Scientists Recycle CO2 with Sunlight to Make Fuel
An anonymous reader brings us this article from Wired about a new method to produce fuel with the help of concentrated sunlight and carbon dioxide. The process "reverses" combustion, breaking down the CO2 into carbon monoxide, which is then used as a building block for hydrocarbons. Quoting:
"The Sandia team envisions a day when CR5s are installed in large numbers at coal-fired power plants. Each of them could reclaim 45 pounds of carbon dioxide from the air daily and produce enough carbon monoxide to make 2.5 gallons of fuel. Coupling the CR5 with CO2 reclamation and sequestration technology, which several scientists already are pursuing, could make liquid hydrocarbons a renewable fuel."
It doesn't make sense to me: first you burn coal, which basically creates energy by oxidizing carbon and creating CO2; then you use solar energy to undo that and turn the CO2 back into CO. Wouldn't it make more sense to make electricity directly from the solar energy and not involve the coal at all? Besides which, if the CO is later used as fuel as they say, then eventually you're going to oxidize that anyway and create the same CO2 you would have in the first place. It seems like a very roundabout way to add solar energy into the mix.
So long as any of the carbon in the cycle is coming from sources currently in the ground or oceans (e.g. coal, oil, natural gas, or methane clathrates). I.e. we are harvesting energy by oxidizing previously reduced carbon -- it is NOT RENEWABLE or SUSTAINABLE!

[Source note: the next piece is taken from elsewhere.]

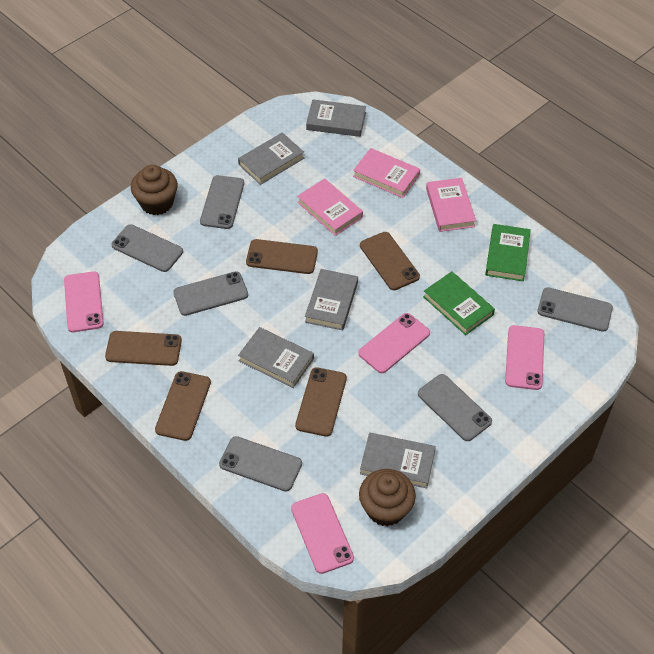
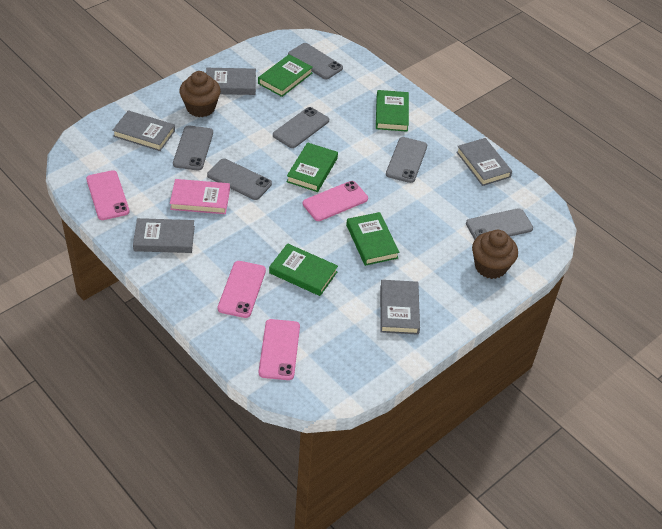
brown phone: 5 -> 0
green book: 2 -> 5
pink book: 3 -> 1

The only cycles which potentially work over the long term are: (a) solar; (b) fusion reactors; (c) breeder reactors; (d) thorium fuel cycle reactors. That is probably in decreasing order of length of time we could sustain our civilization off of those sources (your opinions may differ).
The coal power plant output conversion of CO2 to liquid fuels simply shifts the problem from an CO2 source one can easily sequester (coal plant smokestacks) to one which is much less easy to sequester (automobile exhausts). You have a fundamental problem here which is when are we going to incorporate the cost of "full sustainability" into our energy costs? That means any carbon you put into the atmosphere you pay to take back out of the atmosphere. Ideally you do more than that to reduce atomospheric CO2 levels back to pre-industrial levels [1], i.e. you are taking more CO2 out of the atmosphere than you are putting into it. We are currently very far from being able to do that.

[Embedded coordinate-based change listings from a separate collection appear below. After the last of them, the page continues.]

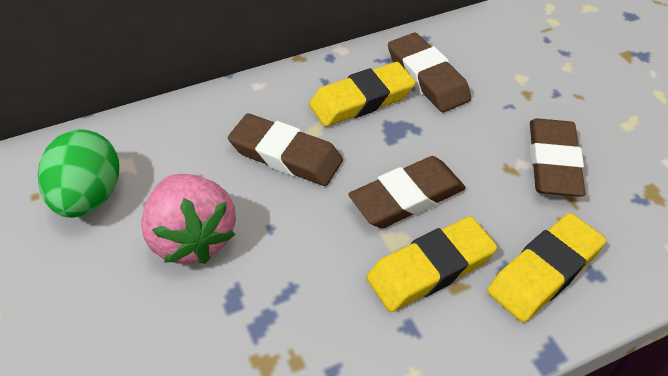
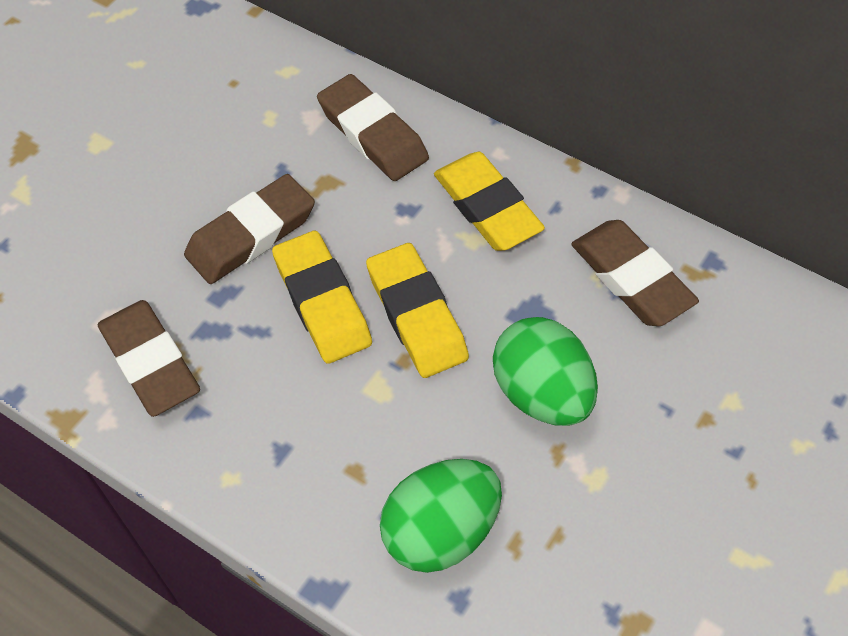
green egg: 1 -> 2
pink strawberry: 1 -> 0

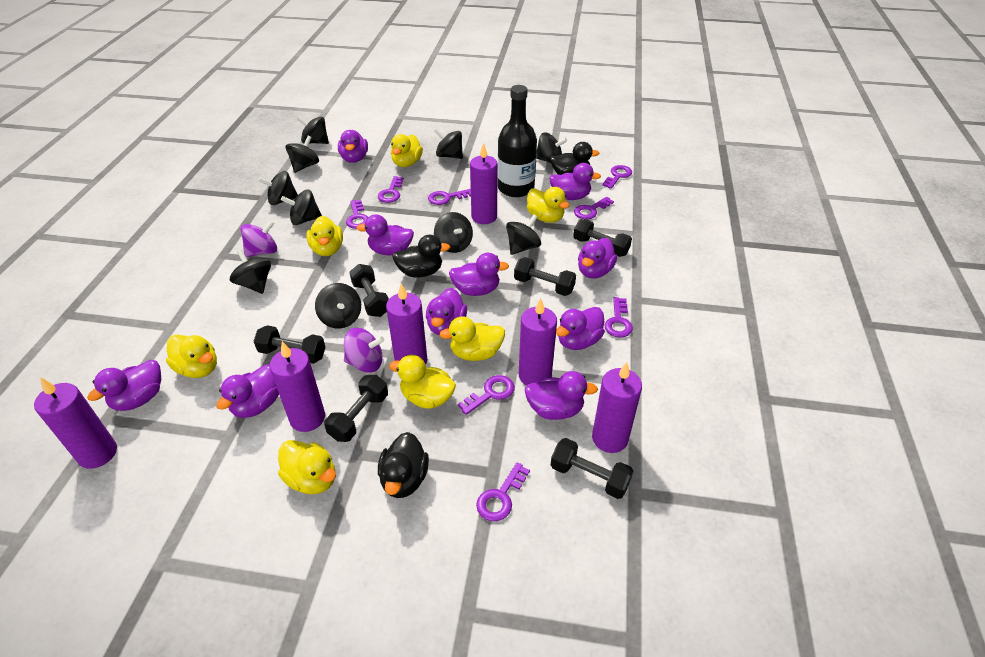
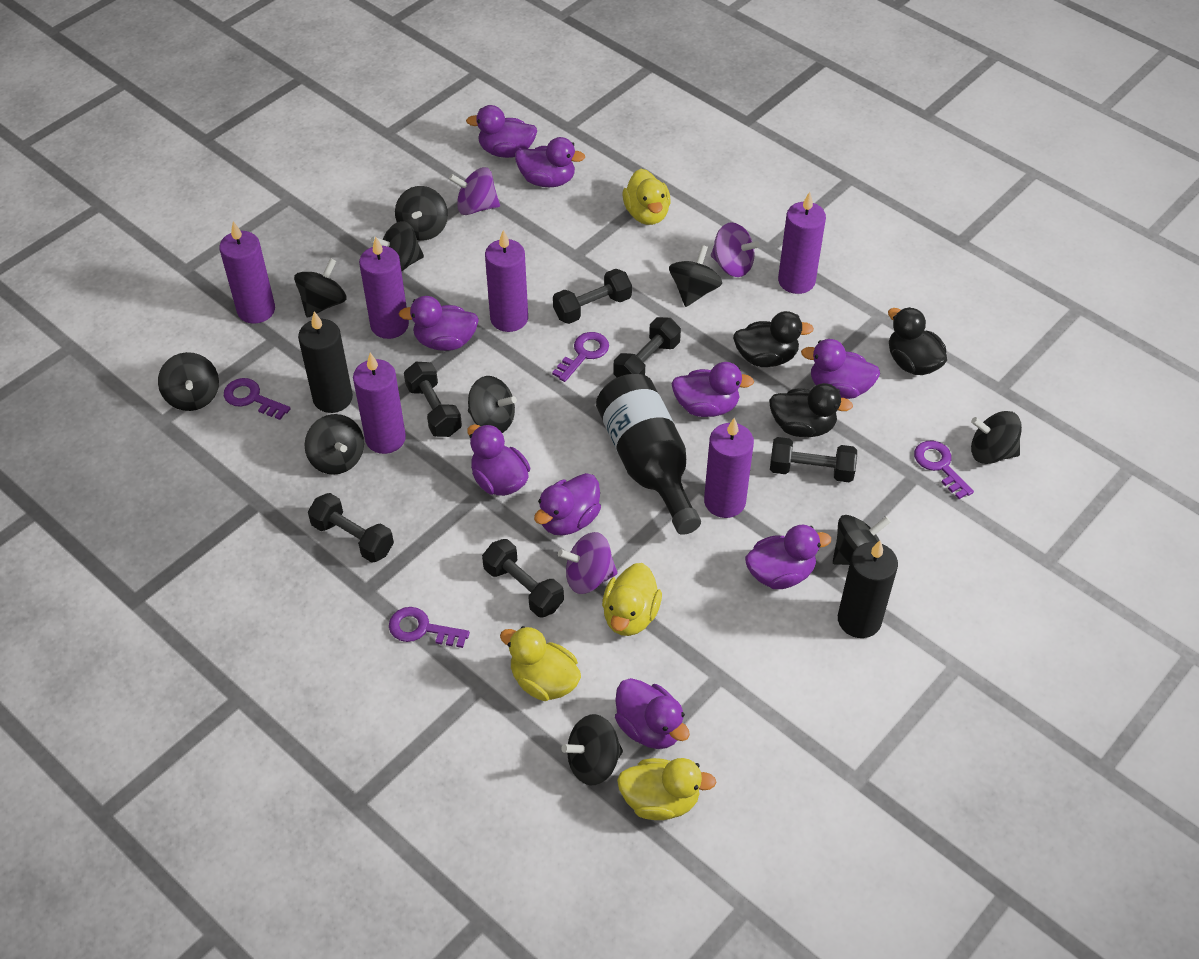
black candle: 0 -> 2
purple duck: 10 -> 9
purple key: 8 -> 4
purple spinning top: 2 -> 3
yellow duck: 7 -> 4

So long as we continue to live off of the reduced carbon sources (stored solar energy harvested by plants hundreds of millions of years ago) and don't fully pay for them we have a real problem.
Robert
1. Or humanity makes a decision to allow the glaciers and icecaps to melt, the sea levels rise a bit, some islands and low lying areas get flooded, weather patterns to change a bit *and* spends the money necessary to mitigate the negative effects of these processes.
Interesting? Mods.. please. I really hope the poster was joking.
[...] the solar energy could be more profitably used to directly produce electricityAs if we have a limited supply of solar energy. Yes, we better not do this because we might drain the sun.
The sad thing is that I think there are far too many people on this forum who are completely uninterested in technologies like this. Yeah, sure, we'd love to be able to grab all the energy we need from the sun and we'd love to be able to store during dark periods or transmit it with relatively low loss from lit areas to unlit areas. And it'd be great if we could harvest energy from the winds (hey, I'm a sailboat racer.. I do it all the time) or from the natural water flows.
However, until we can get all of these technologies working, something we may never see in our lifetimes, wouldn't it be nice if we could reduce the amount of pollution we produce and start harvesting at least some amount of energy from the sun? It's basically free energy. Every little thing we can do to use it will greatly improve our ability to continue the lifestyles we enjoy while reducing our environmental footprint.
We've got at least a few generations and probably many more to work this out and come up with creative ways to both meet our demands for energy and reduce our environmental footprint.
And steam locomotives would seem easier than high-temperature turbines. "Seems easier" is not what I'd call a good metric for evaluating such a technology.
You may have missed the part about requiring sunlight. Also, a common misconception about photosynthesis is that plants need "nutrients" to synthesize glucose from CO2. In terms of the biochemical pathways, the only "nutrient" that are required are water and CO2; the free energy required for photosynthesis and de novo glucogenesis is provided by photons from sunlight. ATP and NADPH, energy intermediates that are consumed during the dark reactions of photosynthesis (the Calvin cycle), are generated during the light reactions of photosynthesis.